Every Charlotte Hornet benefits from the creative and accurate passing of Nic Batum.
None more so than center Cody Zeller.
It’s no coincidence that on the night Batum assembled his second triple-double as a Hornet, Zeller was 7 of 8 from the field. There’s a synergy there that started in the preseason. Zeller thrives off Batum’s feeds.
The Hornets beat the Philadelphia 76ers Tuesday 100-85. Uncharacteristically the Hornets struggled from outside the 3-point arc, making 7-of-25 attempts.
Didn’t matter. The Hornets dominated in the lane, outscoring the Sixers there 48-22 and outrebounding Philadelphia 65-45. That was in part due to the 76ers’ numerous injuries to big men – Nerlens Noel, Jahlil Okafor and (of course) Joel Embiid all sat out this game.
But it was also due to the connection between Zeller and Batum.
“What Cody has developed – and it comes from playing in a 4-out (offense) – is a roll game; he rolls to the basket now. A lot of that is Nic,” said Hornets coach Steve Clifford.
I’m surprised this was only Batum’s second triple-double this season, because he seems to flirt with one roughly once a week. This time he was so efficient in the first half (seven points, eight rebounds and seven assists) that it was inevitable he’d make it.
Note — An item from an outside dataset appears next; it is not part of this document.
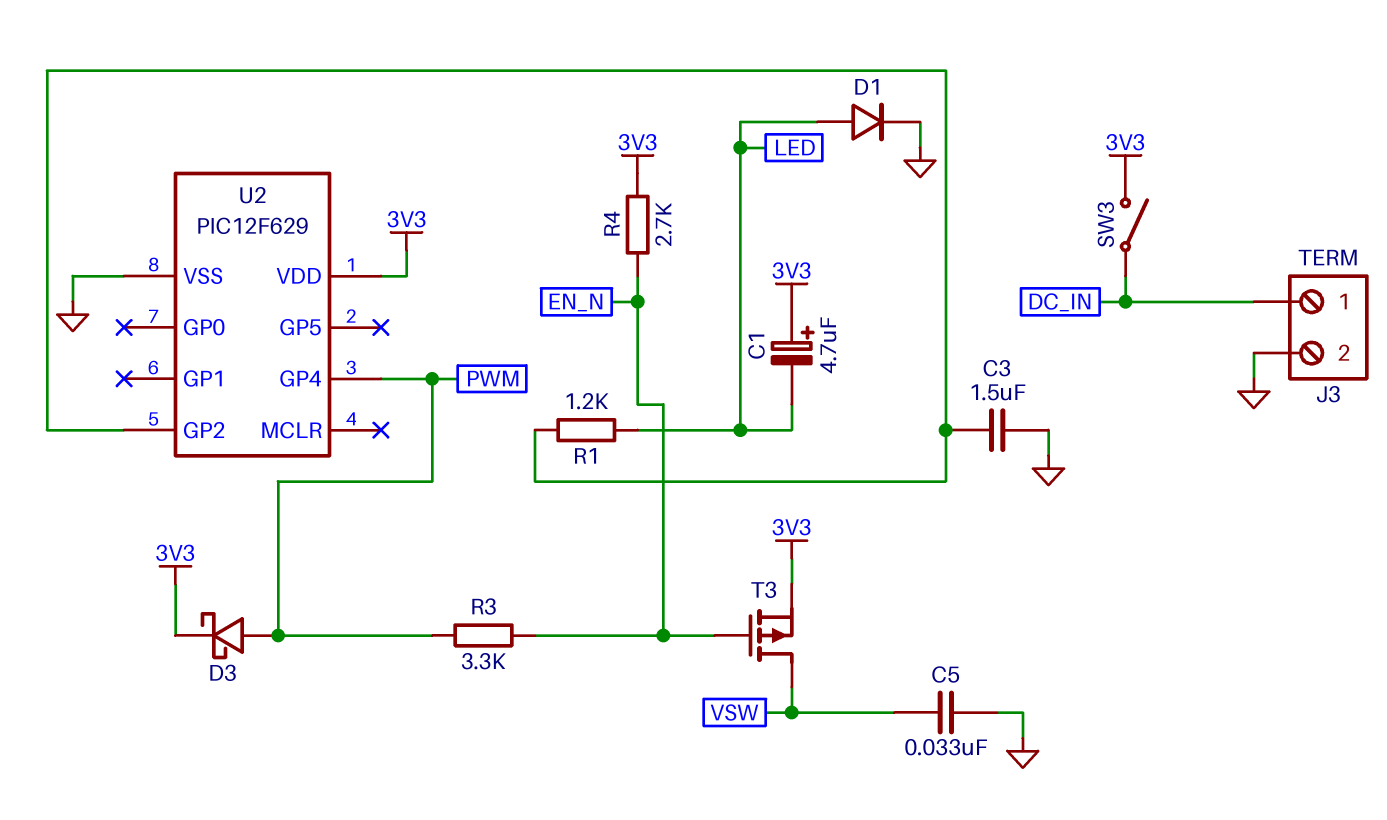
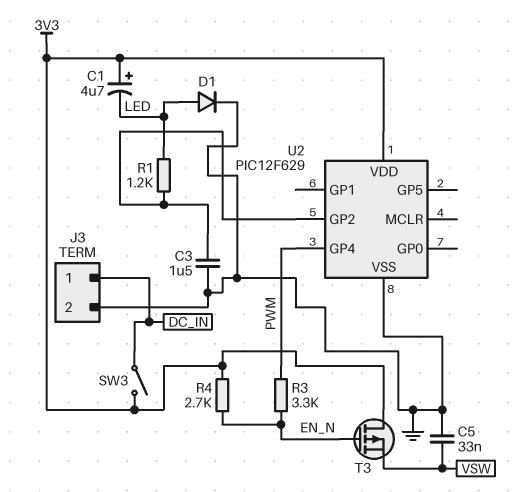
D3: schottky (A PWM, K 3V3) -> none
T3: PMOS (G EN_N, D VSW, S 3V3) -> PMOS (G EN_N, D 3V3, S VSW)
He assembled all the parts midway through the third quarter.
One reason Batum might not have more triple-doubles: He doesn’t particularly care about such measures.
When he got his first one early in the season, he seemed surprised by all the fuss from Charlotte media post-game. He said he had plenty of those as a Portland Trail Blazer and it wasn’t something worth celebration.
That’s Nic. He loves basketball, but he’s nothing like a jock. Smart and cosmopolitan, he’s not the sort to define himself by numbers. (Though one night when he had excessive turnovers, he did joke that could have counted toward the triple-double tallies.)
Batum defines himself by how he’s contributed to a victory. His skill set is wide – it’s what the Hornets chased two summers ago when they signed Gordon Heyward to an offer sheet the Utah Jazz matched. That led to the misadventure of signing Lance Stephenson.
Then the Hornets got their man in a preposterously good trade with the Blazers last June.
Batum has so many skills he just fills in whatever gaps his team has game to game. Tuesday night the Hornets were without Jeremy Lin (sore lower back) and Kemba Walker looked a little tired, finishing the game 5 of 19 from the field.
So Batum took on additional playmaking responsibilities and how well that worked.
Clifford placed massive responsibility on Batum immediately after the trade occurred. Tuesday pre-game, Clifford said he feels Batum has played at all All-Star level for all of this season except when he was hurt over a span of the winter.
“He’s a great passer, with size,” Clifford said. “He’s got the vision to see over (the defense) and he can make every kind of pass. He’s a terrific passer.
“He doesn’t throw it too early, he doesn’t throw it too late. He just has a great feel for who he’s playing with and what they can do with it.”